Norfolk men stick to quitting smoking better than women, NHS reveal

PUBLISHED: 17:35 15 February 2018 | UPDATED: 17:50 15 February 2018

Successful members of the Seacon Stop Smoking group in Great Yarmouth pose with their certificates.

Successful members of the Seacon Stop Smoking group in Great Yarmouth pose with their certificates.


Norfolk men are more likely to stick to their plans to quit smoking than Norfolk women, according to figures from NHS England.

The news comes alongside statistics that show Norfolk smokers are generally less likely to quit smoking within a set date than the rest of England.

When setting a date with doctors men were one percentage point more likely to quit than women, while over-60s were the most successful age group, with 54% successfully quitting compared to 41% of 18-34 year olds.
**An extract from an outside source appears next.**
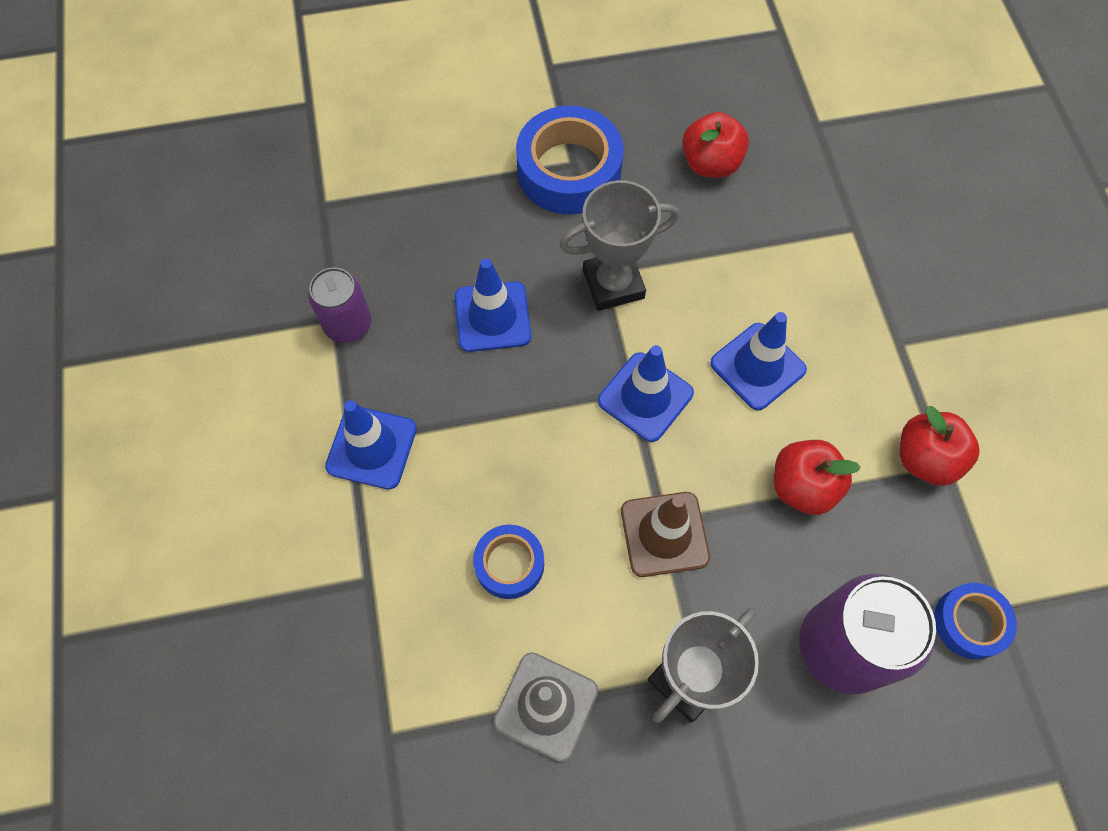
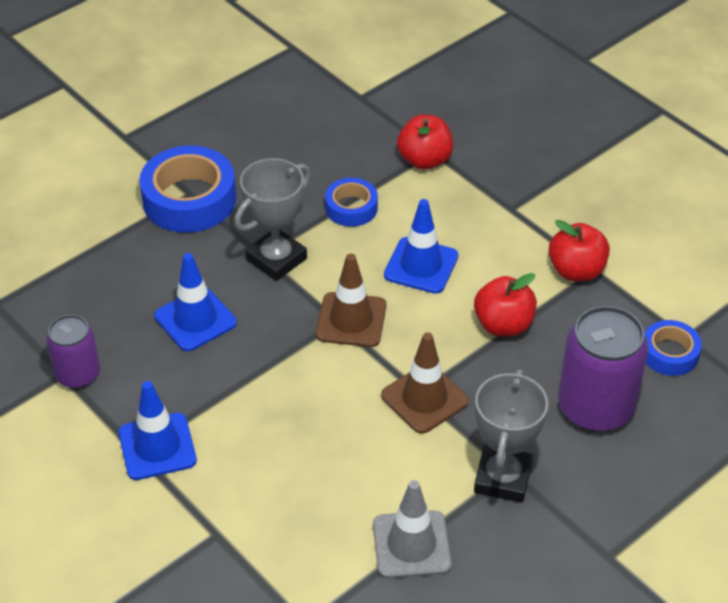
camera: 30 degrees left, 20 degrees down
(509, 564) = (321, 471): blue tape -> blue tape (351, 208)
(645, 397) = (351, 320): blue traffic cone -> brown traffic cone
(710, 163) = (298, 152): red apple -> red apple (424, 160)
This was mirrored by the jobs of the most successful Norfolk quitters, with full-time students only quitting 28% of the time and retirees were the most likely to quit with 55% succeeding.

Of the 2,494 people in Norfolk who have signed up with the NHS Stop Smoking Service, 46% kicked the habit in a timeframe agreed with doctors, three percent lower than the national average of 49%, according to self-reported quit rates.

Norfolk quitters can claim some local pride however, with county smokers more likely than their Suffolk counterparts to quit overall, with 44% of Suffolk quitters stopping smoking.

Out of all the 145 local authorities to report their data, the highest quit rate was 85% in Slough and the lowest was 23% in Cumbria.

Of those who started the process who had their result validated through a test that checks carbon monoxide in their bloodstream, 32% of the total participants proved they had taken their last puff of a cigarette; again three percent less than the national average.

Despite the lower than average figures, there are still success stories from those in Norfolk who try to kick the habit.

One such success story was Mr R, who wished to remain anonymous.

Using the East Coast Community Healthcare Stop Smoking service and with one-to-one support from the service, Mr R successfully reduced the level of carbon monoxide in his breath, a key indicator for checking whether someone smokes, from 9ppm to 3ppm.

He said: “During my time in giving up smoking I endured tough times which included my mother and father-in-law both needing operations and my brother-in-law diagnosed with a brain tumour.

“My father also suffered a massive heart attack and to top all of this I suffered a mild heart attack myself.

He added: “Despite all of these major problems my advisor stuck by me and helped me through it all and is continuing to do so.

“I am now completely a non-smoker and I couldn’t have done it without the help from him.”